ŞİİR DİLİNİN GİZİ (3)

Aydın Alp

Günlük konuşma dili, bilgi vermeye ilişkindir. Sözcüklerin çıplak anlamlarıyla örülüdür. Hamdır, çiğdir, işlenmemiştir. Bir büyüsü yoktur. Birebir tüketilirdir. Şiir dilinin örgüsü ise sık dokunmuştur. Anlam yoğunluğu vardır. Az sözcükle çok şey anlatır; ama çok sözcük arasından seçilmiş, damıtılmış az sözcükle. Şiir dili; anlatmanın sınırlarını zorlar, sezdirir, duyurur da... Şiir dili, sözcükleri günlük kullanımların dışında, kendine özgü ve yüklü anlamlarda kullanma sanatıdır. Şiir dili, ruhun derinliklerine de sokulduğu için soyutlamaya dayalı ve sonuçta bireyseldir. Simgesel bir dizgedir. İmgeye dayalıdır. Bir anlamda özel bir şifredir.
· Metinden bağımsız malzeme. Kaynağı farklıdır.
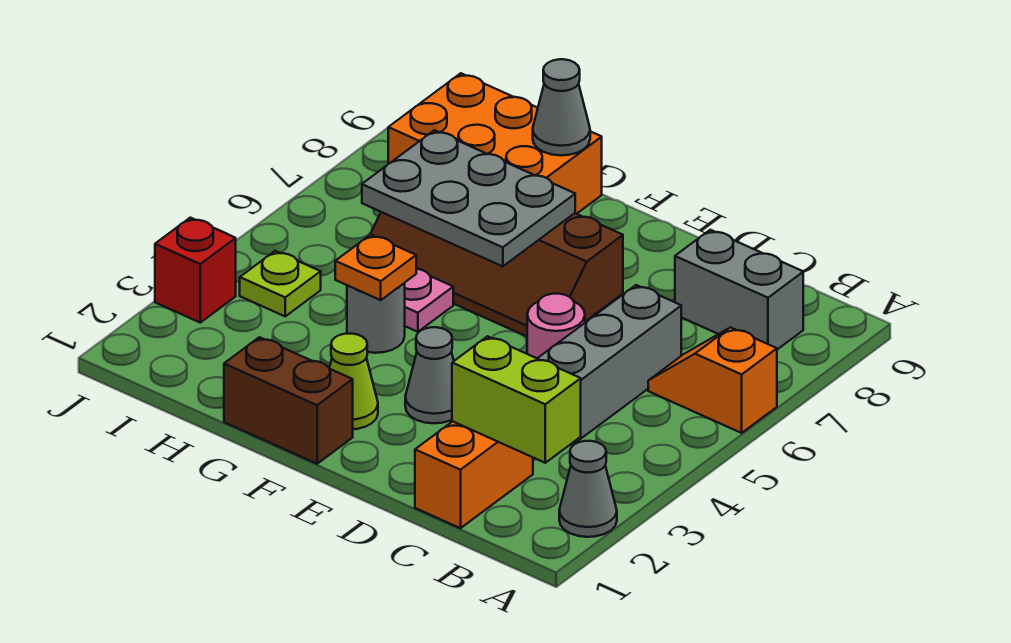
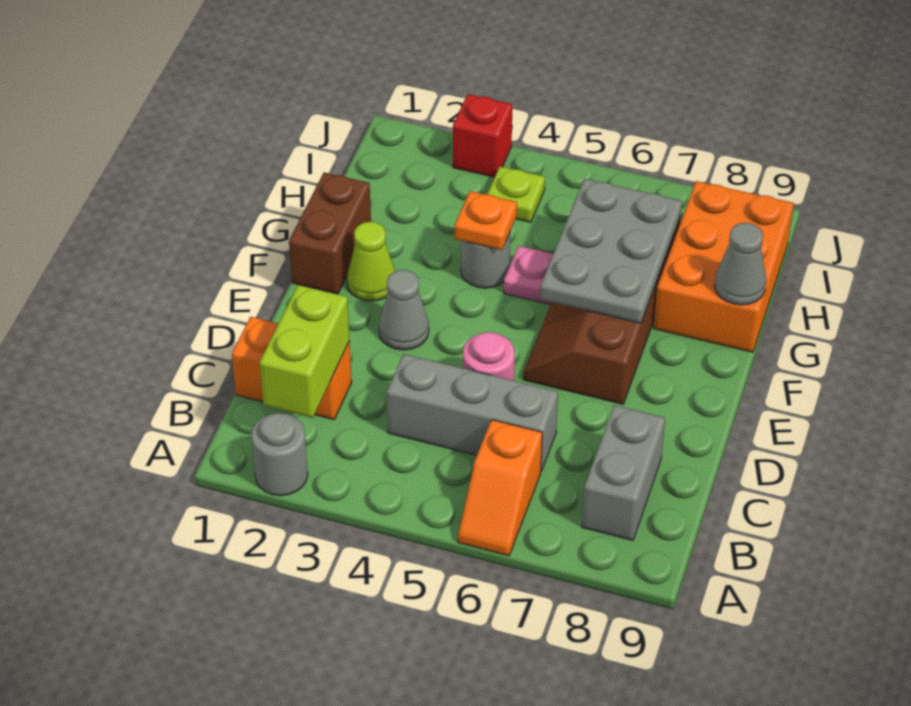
grey cone A2 level 1 -> grey round brick A2 level 1
orange slope A6:B6 level 1 top A -> orange slope A6:B6 level 1 top B

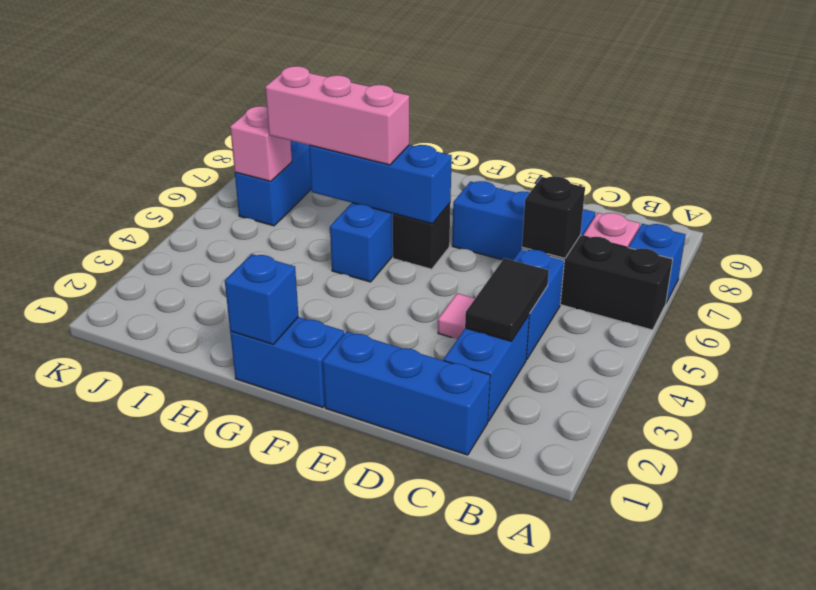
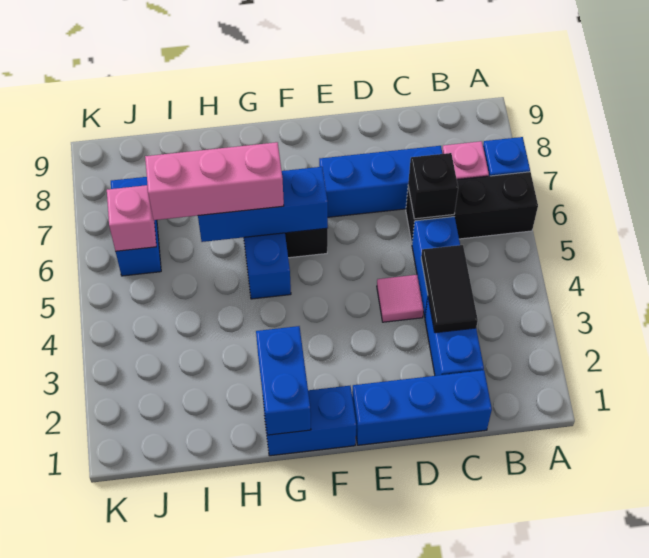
blue brick G1 level 2 -> blue brick G1:G2 level 2

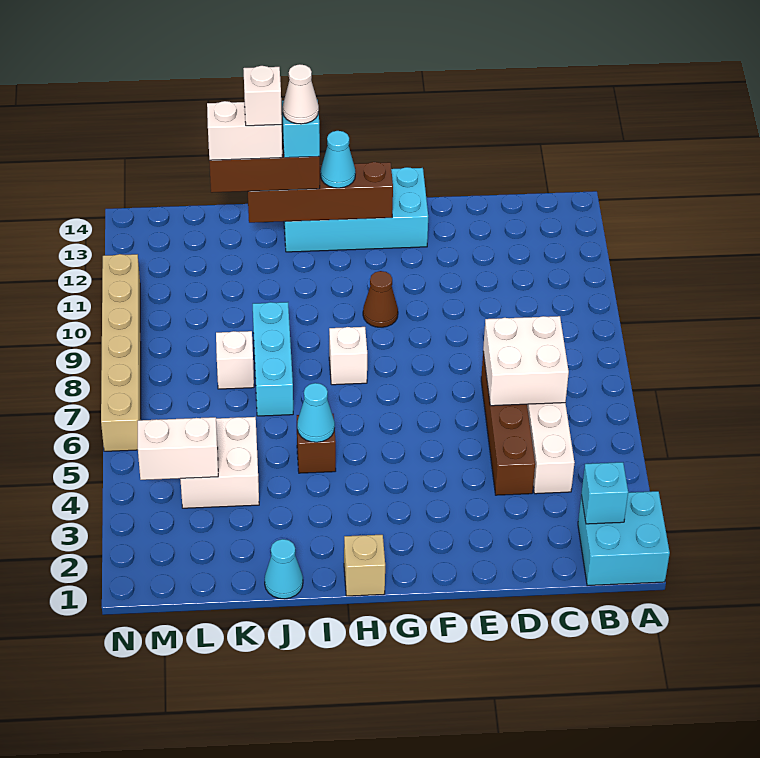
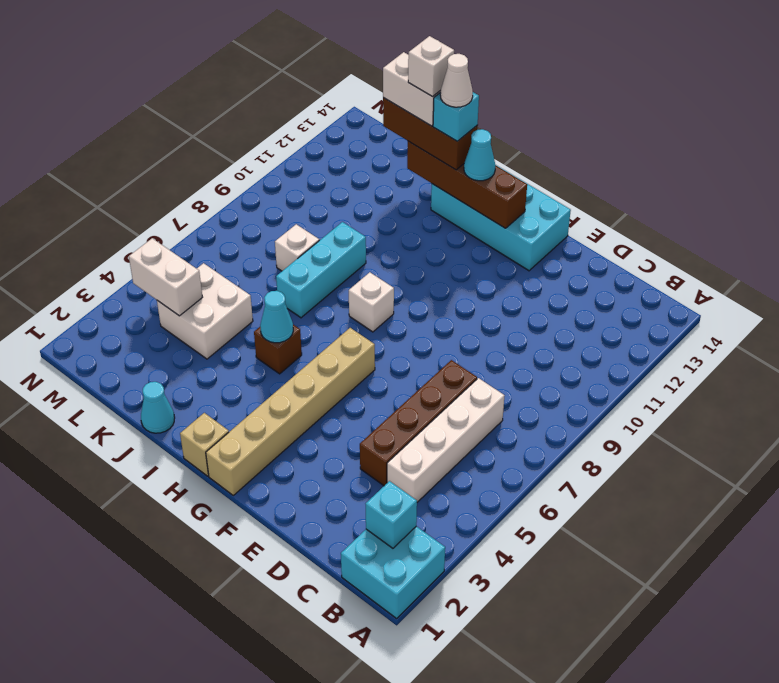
white brick C6:D7 level 2 -> none
brown cone G10 level 1 -> none
tan brick N6:N11 level 1 -> tan brick G1:G6 level 1

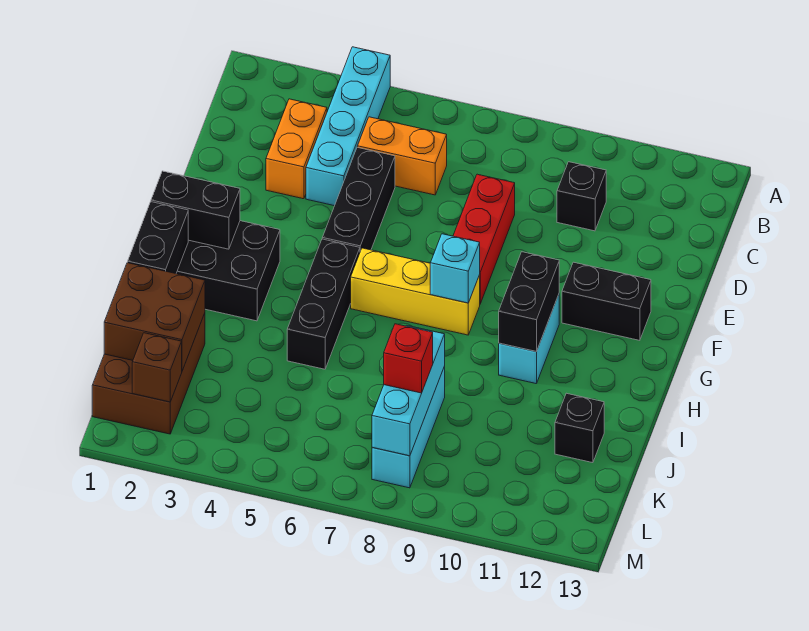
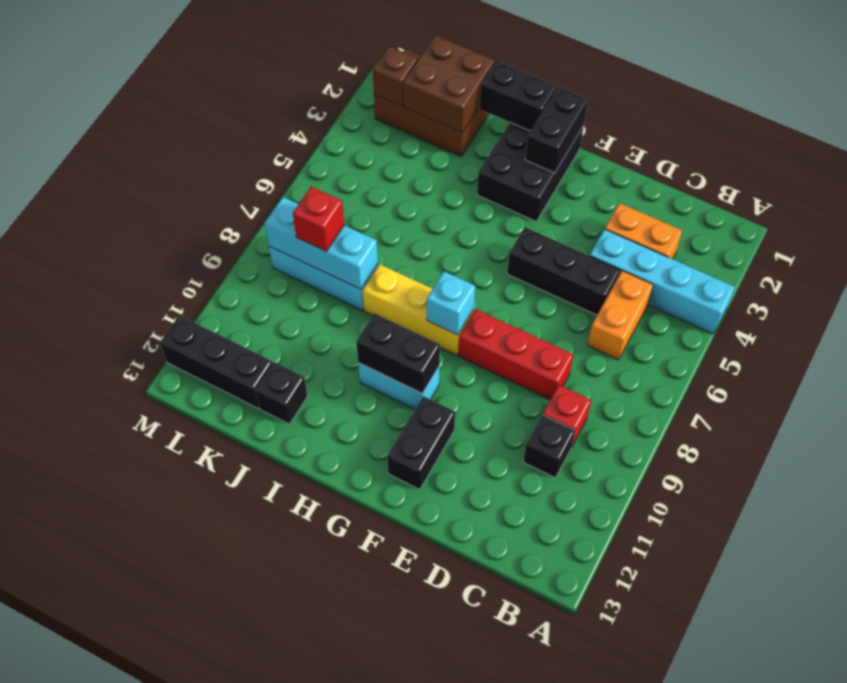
none -> red brick C9 level 1
black brick G5:I5 level 1 -> black brick K12:M12 level 1
yellow brick G6:G8 level 1 -> yellow brick G8:I8 level 1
Bu dili, deşifre etmeyi bilmek gerekir. Okuyuculardan da çaba ister sonuçta. Şiir dili, okuyanın da kapasitesini, birikimini harekete geçirir ve yaşama eklenmesini sağlar. Okuyucu; edilgen değil, okuduğu şiirle birlikte yolculuğa çıkan, gözleyen, yeni buluşlar yapan bir yaratıcıdır artık.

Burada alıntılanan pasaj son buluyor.